(Stored records)
····················

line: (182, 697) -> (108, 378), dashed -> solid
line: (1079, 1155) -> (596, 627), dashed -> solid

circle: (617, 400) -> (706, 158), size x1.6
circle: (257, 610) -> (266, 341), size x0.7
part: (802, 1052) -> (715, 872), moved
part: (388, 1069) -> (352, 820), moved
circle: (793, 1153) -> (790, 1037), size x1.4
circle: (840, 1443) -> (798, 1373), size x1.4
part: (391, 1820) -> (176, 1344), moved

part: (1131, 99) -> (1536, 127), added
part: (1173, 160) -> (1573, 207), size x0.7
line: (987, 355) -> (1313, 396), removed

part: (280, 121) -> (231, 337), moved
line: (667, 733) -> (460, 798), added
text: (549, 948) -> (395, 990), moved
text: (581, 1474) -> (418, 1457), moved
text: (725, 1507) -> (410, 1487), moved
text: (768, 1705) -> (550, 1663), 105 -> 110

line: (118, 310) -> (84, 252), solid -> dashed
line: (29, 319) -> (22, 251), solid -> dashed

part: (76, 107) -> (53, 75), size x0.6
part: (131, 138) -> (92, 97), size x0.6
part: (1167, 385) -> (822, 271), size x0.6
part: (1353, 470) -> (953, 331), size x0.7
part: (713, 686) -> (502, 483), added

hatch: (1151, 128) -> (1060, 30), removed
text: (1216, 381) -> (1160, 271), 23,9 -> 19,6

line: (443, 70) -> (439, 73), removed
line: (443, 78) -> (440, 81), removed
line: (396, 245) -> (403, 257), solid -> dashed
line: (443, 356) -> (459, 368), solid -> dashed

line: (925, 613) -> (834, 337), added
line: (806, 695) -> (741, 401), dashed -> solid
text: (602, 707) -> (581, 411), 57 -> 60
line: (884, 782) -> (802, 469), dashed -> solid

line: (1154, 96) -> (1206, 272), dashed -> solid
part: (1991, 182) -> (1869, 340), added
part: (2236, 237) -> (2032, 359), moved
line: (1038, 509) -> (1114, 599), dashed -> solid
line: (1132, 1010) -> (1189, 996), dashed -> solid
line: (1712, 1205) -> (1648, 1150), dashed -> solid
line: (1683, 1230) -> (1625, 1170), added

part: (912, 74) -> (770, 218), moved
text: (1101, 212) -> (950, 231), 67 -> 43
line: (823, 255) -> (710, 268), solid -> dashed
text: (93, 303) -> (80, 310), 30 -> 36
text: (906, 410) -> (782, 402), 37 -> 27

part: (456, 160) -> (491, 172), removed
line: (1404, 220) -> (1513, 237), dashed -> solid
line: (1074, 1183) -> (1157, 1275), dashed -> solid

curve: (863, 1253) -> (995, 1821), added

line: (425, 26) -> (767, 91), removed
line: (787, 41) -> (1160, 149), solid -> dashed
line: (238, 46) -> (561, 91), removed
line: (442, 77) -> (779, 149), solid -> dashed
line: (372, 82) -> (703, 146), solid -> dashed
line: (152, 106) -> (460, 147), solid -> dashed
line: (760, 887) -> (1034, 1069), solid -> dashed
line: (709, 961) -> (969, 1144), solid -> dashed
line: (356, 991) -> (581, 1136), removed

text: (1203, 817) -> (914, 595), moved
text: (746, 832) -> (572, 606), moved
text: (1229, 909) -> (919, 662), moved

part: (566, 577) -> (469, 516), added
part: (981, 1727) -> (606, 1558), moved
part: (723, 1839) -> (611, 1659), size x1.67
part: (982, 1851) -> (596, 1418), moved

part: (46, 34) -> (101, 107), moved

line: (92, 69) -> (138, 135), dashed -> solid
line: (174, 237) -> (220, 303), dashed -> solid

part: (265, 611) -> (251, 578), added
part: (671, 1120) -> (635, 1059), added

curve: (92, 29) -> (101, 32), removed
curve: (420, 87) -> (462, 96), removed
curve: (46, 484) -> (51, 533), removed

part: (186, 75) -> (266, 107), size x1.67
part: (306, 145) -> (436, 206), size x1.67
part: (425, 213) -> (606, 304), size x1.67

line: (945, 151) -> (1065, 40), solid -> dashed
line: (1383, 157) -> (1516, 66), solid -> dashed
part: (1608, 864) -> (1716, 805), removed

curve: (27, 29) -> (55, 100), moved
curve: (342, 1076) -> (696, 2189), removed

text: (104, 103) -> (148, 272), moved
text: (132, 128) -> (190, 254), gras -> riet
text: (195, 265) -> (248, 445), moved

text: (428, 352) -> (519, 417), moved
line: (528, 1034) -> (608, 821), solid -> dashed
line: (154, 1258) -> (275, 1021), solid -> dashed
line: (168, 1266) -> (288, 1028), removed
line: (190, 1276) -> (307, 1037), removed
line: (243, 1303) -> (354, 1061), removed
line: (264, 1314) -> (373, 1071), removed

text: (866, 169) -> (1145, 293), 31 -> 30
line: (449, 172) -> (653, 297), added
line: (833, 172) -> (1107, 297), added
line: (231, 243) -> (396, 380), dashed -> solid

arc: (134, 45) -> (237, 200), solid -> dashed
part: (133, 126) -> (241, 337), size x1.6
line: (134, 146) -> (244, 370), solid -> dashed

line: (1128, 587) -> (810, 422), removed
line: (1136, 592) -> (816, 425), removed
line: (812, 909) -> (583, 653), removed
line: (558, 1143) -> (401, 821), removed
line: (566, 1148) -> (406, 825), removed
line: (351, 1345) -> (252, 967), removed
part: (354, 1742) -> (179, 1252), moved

····················

→ Problem requirements: Reproduce only the lines between the line containing "part: (46, 34) -> (101, 107), moved" and the last line of the records, those two lines included, exactly.

→ Expected output:
part: (46, 34) -> (101, 107), moved

line: (92, 69) -> (138, 135), dashed -> solid
line: (174, 237) -> (220, 303), dashed -> solid

part: (265, 611) -> (251, 578), added
part: (671, 1120) -> (635, 1059), added

curve: (92, 29) -> (101, 32), removed
curve: (420, 87) -> (462, 96), removed
curve: (46, 484) -> (51, 533), removed

part: (186, 75) -> (266, 107), size x1.67
part: (306, 145) -> (436, 206), size x1.67
part: (425, 213) -> (606, 304), size x1.67

line: (945, 151) -> (1065, 40), solid -> dashed
line: (1383, 157) -> (1516, 66), solid -> dashed
part: (1608, 864) -> (1716, 805), removed

curve: (27, 29) -> (55, 100), moved
curve: (342, 1076) -> (696, 2189), removed

text: (104, 103) -> (148, 272), moved
text: (132, 128) -> (190, 254), gras -> riet
text: (195, 265) -> (248, 445), moved

text: (428, 352) -> (519, 417), moved
line: (528, 1034) -> (608, 821), solid -> dashed
line: (154, 1258) -> (275, 1021), solid -> dashed
line: (168, 1266) -> (288, 1028), removed
line: (190, 1276) -> (307, 1037), removed
line: (243, 1303) -> (354, 1061), removed
line: (264, 1314) -> (373, 1071), removed

text: (866, 169) -> (1145, 293), 31 -> 30
line: (449, 172) -> (653, 297), added
line: (833, 172) -> (1107, 297), added
line: (231, 243) -> (396, 380), dashed -> solid

arc: (134, 45) -> (237, 200), solid -> dashed
part: (133, 126) -> (241, 337), size x1.6
line: (134, 146) -> (244, 370), solid -> dashed

line: (1128, 587) -> (810, 422), removed
line: (1136, 592) -> (816, 425), removed
line: (812, 909) -> (583, 653), removed
line: (558, 1143) -> (401, 821), removed
line: (566, 1148) -> (406, 825), removed
line: (351, 1345) -> (252, 967), removed
part: (354, 1742) -> (179, 1252), moved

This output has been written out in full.